Il s’agissait du reflet de quelques situations, de plus en plus fréquentes, au sein des services d’urgence, qui viennent se surajouter à la charge mentale déjà très entachée dans cette profession. Il faut être passionné, aimer soigner les gens chez qui l’on suspecte l’urgence et faire avec ceux qui viennent consommer du soin, et avec qui il faut négocier la compréhension de l’absence de substratum organique et du coup, l’absence de nécessité de scanner du corps entier pour une urticaire au pollen (caricatural je l’admets).

Les axes d’amélioration

Quels sont les axes d’amélioration que l’on pourrait évoquer afin de rendre aux urgences leur définition princeps ?

Les urgences n’ont pas vocation à se substituer à la médecine de ville et de devenir un ersatz de maison de santé sans suivi adéquat pour le patient.

Dans ce contexte, nous pourrions proposer de :

  • promouvoir l’installation de médecins généralistes dans les territoires désertés, sous forme de maisons de santé, où les médecins actuellement ne prennent plus de nouveaux patients.

  • ne pas laisser un patient sans médecin traitant, cela ne devrait pas exister.

  • organiser des roulements horaires au sein des cabinets (un praticien qui consulterait de 6h à 14h, l’autre de 13h à 20h, un dernier jusqu’à minuit) avec mise en place de tarifications en conséquence, sous la forme de demi-gardes. Effectivement, si les médecins généralistes travaillent le 8h30 à 18h, au moment où travaillent également les patients, il est évident qu’une partie d’entre eux se retrouvent aux urgences.

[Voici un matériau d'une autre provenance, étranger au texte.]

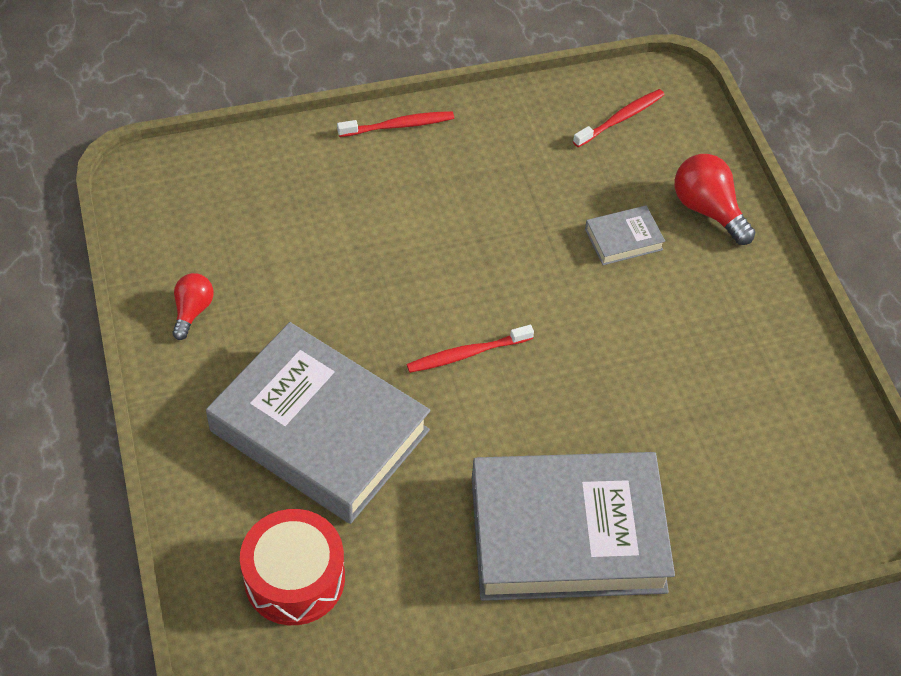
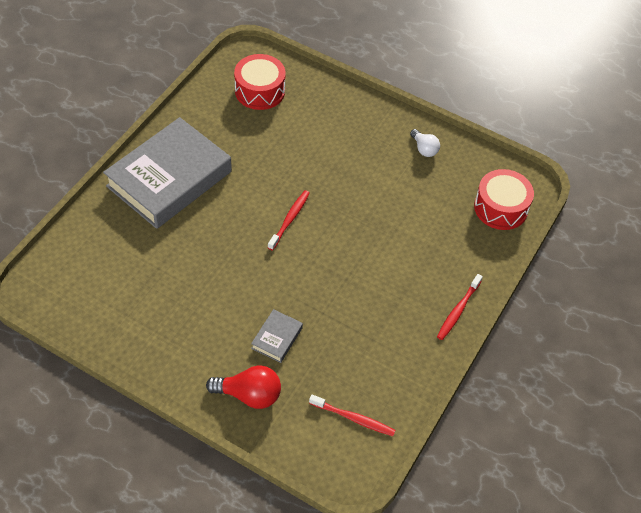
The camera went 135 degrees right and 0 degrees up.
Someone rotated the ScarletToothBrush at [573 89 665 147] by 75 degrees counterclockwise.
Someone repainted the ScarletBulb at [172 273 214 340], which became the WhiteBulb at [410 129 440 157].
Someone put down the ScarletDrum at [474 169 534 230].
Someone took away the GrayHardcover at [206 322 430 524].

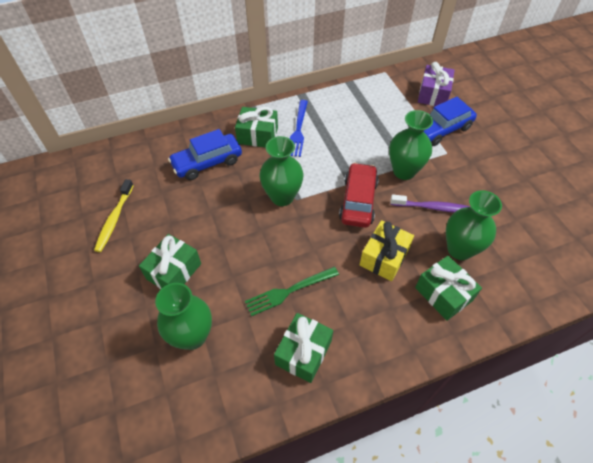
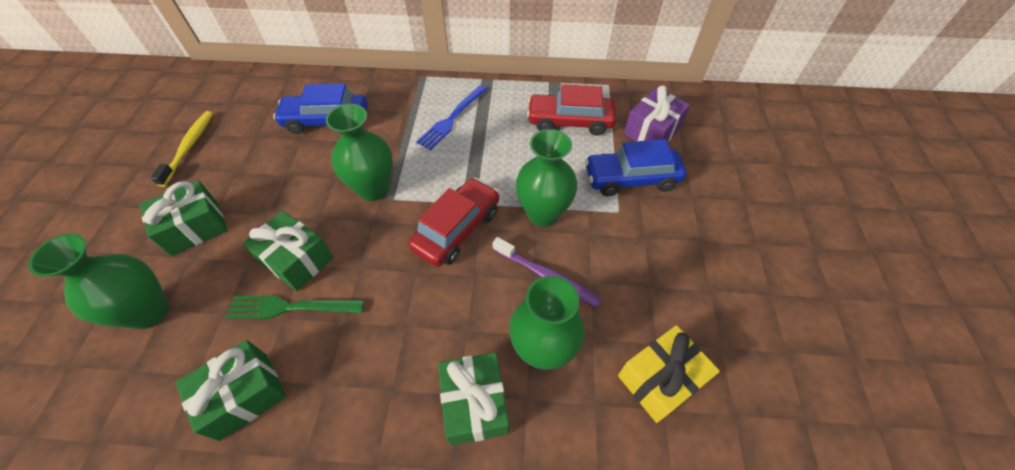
The camera went 25 degrees right and 0 degrees up.
Someone rotated the GoldenToothBrush at [94 179 134 252] by 150 degrees clockwise.
Someone carried the EmeraldPresent from [235 106 278 147] to [243 211 333 291].
Someone put down the ScarletCar at [527 84 616 136].
Someone carried the GoldenPresent from [360 220 414 281] to [618 325 720 423].

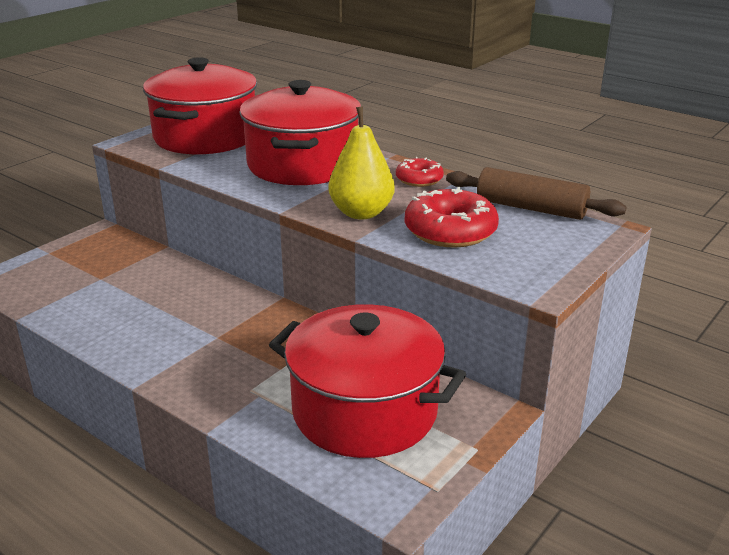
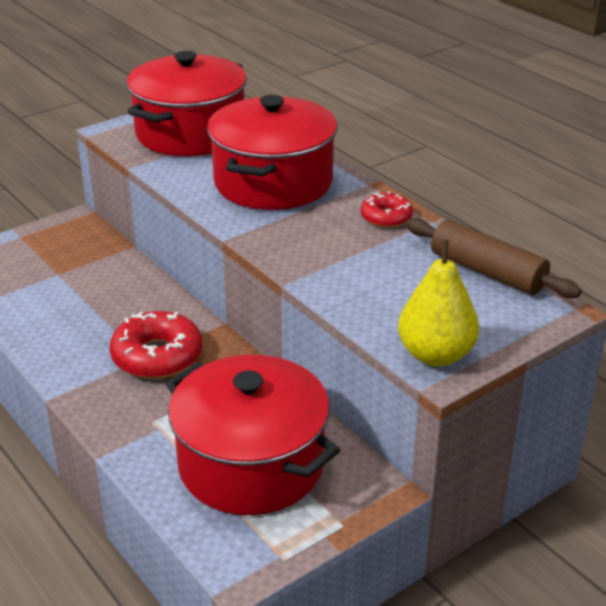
The camera went 15 degrees right and 5 degrees up.
Someone carried the ScarletGlazedDonut from [405 187 499 248] to [110 311 203 379].
Someone carried the GoldenPearFruit from [328 107 395 219] to [398 239 479 366].

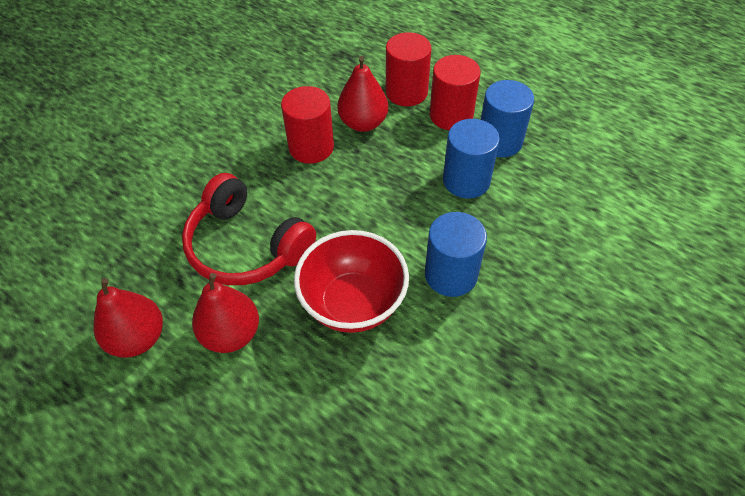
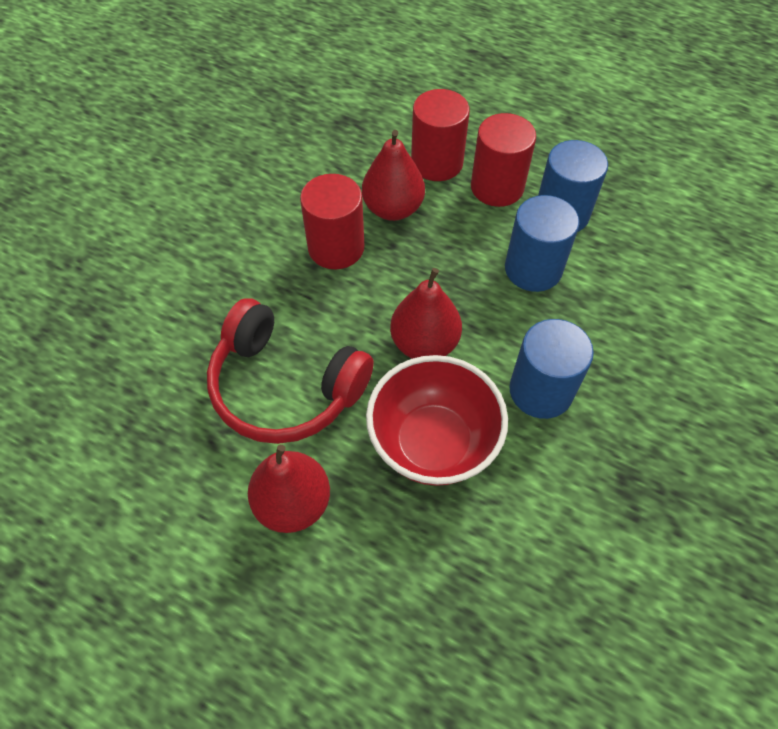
The camera went 10 degrees left and 5 degrees up.
Someone carried the ScarletPearFruit from [93 278 163 358] to [390 268 462 359].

  • enfin, remettre au gout du jour des plages horaires sans rendez-vous.

Si je me place du côté des patients, avant d’être saisie par l’inquiétude, je me demande si, plutôt que d’aller aux urgences pour un abcès dentaire qui évolue depuis 1 semaine, le mieux ne serait-il pas de trouver un dentiste ?

Si j'ai besoin d’une consultation de médecine générale, je fais appel à SOS médecins, ils interviennent généralement dans les 4 heures (temps que j'attendrais forcément aux urgences), sauf que je suis chez moi, loin du bruit, de l'agitation. S’ils ne sont pas disponibles pour se rendre chez moi, ils proposent des permanences, si je ne peux pas m'y rendre, je demande à un proche, un voisin.

Je peux utiliser la téléconsultation. Elle vaut ce qu’elle vaut, elle a ses limites, mais permet déjà de faire le point sur la situation (un antibiotique pour une cystite, des anti douleurs pour un lumbago...).

Je peux toujours demander l’avis de mon pharmacien dans le cadre de symptômes très précis (gastro-entérite, rhino-pharyngite), des traitements m'y seront proposés.

Évidemment, si les symptômes persistent, alors je me rendrais aux urgences.